The capital growth benefit of having a mortgage

Regardless of whether you own a property outright or put down a deposit and borrow from the bank, any capital growth is yours to keep (minus whatever capital gains tax might be payable). So, if you have a mortgage, you're benefitting from growth on the bank's money as well as your own. That means you could make a significantly greater profit by splitting your capital across several properties, rather than putting it all into one.

As a simple example:

  • You buy one property for £350,000 cash. If prices rose by 10% over time, it would give you an additional £35,000 equity.
  • Now let's say you use the same £350,000 to buy four properties, putting down a 25% deposit of £87,500 on each one and borrowing the rest via a mortgage. If prices rose by 10%, the four properties would give you an additional £140,000 equity - four times the gross profit.

You would of course incur additional costs in buying four properties versus one property, but this shows how gearing versus investing 100% in cash can increase your returns.

We've based the figure of £350,000 on the average house price of £372,436 in England and Wales, according to the LSL Property Services, April 2022 index.

The impact of a mortgage on rental profits

Despite having more properties, and therefore receiving more rent, mortgage payments can reduce your overall monthly rental profits.

We've taken the average monthly rent in the UK - and assumed an interest-only mortgage at 5% interest - to analyse three different scenarios, each employing £350,000 of capital investment:

One property Two properties Four properties
How the property was funded 100% cash 50% LTV 75% LTV
Capital invested £350,000 £350,000
(£125,000 x 2)
(£87,500 x 4)
Mortgage borrowing £0 £350,000
(£125,000 x 2)
(£262,500 x 4)
Monthly rental income £1,159 £2,318 £4,636
Monthly mortgage payments 0 £1,458.33 £4,375
Rental income minus mortgage 1,159 £859.67 £261

The average monthly rent figure is based on the rental index, September 2022.

We've assumed an interest-only mortgage at 5%. This is the approximate rate most two and five-year fixed deals currently revert to after the initial period, although this can vary. The above figure is only used as an example.

The rental profit in this example decreases with each additional property. However, if you're buying in an area and market where property values are increasing year-on-year, the extra capital growth you'll benefit from could help to cover some reduction in rental profits.

These figures relate to a property let on a single Assured Shorthold Tenancy (AST). If you work out figures for houses in multiple occupation (HMOs), where rental income and monthly rental profit is usually considerably higher, splitting your investment capital across several properties could prove beneficial. That being said, as with any financial investment, you should always analyse the figures for your own circumstances and carefully consider what is appropriate for you. It's important to keep in mind the impact changes in interest rates and house prices would have on your finances.

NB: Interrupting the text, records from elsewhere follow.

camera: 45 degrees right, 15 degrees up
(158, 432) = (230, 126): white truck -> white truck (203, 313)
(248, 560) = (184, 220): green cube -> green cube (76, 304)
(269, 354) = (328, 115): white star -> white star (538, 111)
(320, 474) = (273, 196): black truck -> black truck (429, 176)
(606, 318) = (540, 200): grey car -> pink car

Importantly, make sure you're happy with the amount of mortgage debt you're considering taking on. To help, it's worth considering mortgage insurance, which covers your monthly payments if you lose your job or become ill, giving you peace of mind for up to two years. In addition, rent guarantee insurance may be worthwhile if the tenant isn't able to pay.

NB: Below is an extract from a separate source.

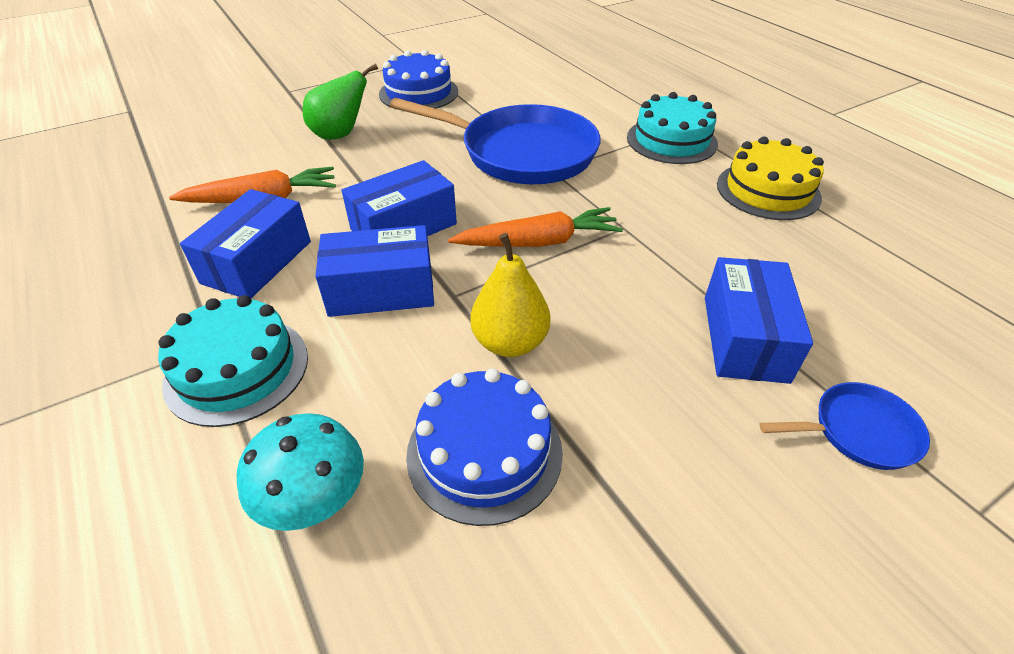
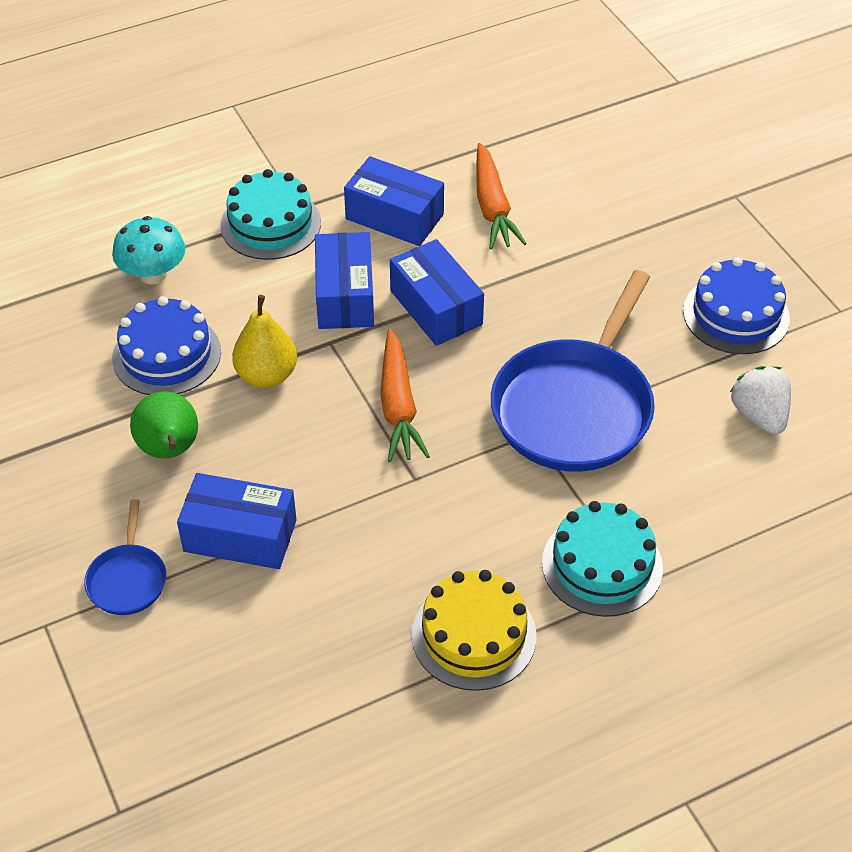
camera: 95 degrees right, 5 degrees up
(340, 135) = (621, 250): green pear -> green pear (170, 450)
(515, 87) = (759, 415): none -> white strawberry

Additional borrowing on mortgage

If you're considering buying a property that needs refurbishment, or plan to improve one you already own and don't have the cash available to pay for works, speak to a mortgage broker about borrowing more. Putting additional borrowing on your mortgage can cost you less over time than taking out a personal loan or using credit cards.

Buying a house with cash

Comparing the benefits of purchasing a buy-to-let with cash versus a mortgage really relates to how you hold property long term. There are significant benefits to buying a property with cash:

  1. You can move on a deal quickly. You don't have to go through the mortgage application process, so sellers may favour you over other potential buyers.
  2. Because you can move quickly, you're in a great position to negotiate a lower purchase price if the vendor is in a hurry to sell.
  3. You can purchase properties with cash that are unmortgageable, for example, a short-lease property or one which has subsidence. As long as these are cost-effective to fix, you can secure good capital gains once the lease is lengthened or structural issues fixed. At this stage you can then consider re-mortgaging, although this may take six months to achieve.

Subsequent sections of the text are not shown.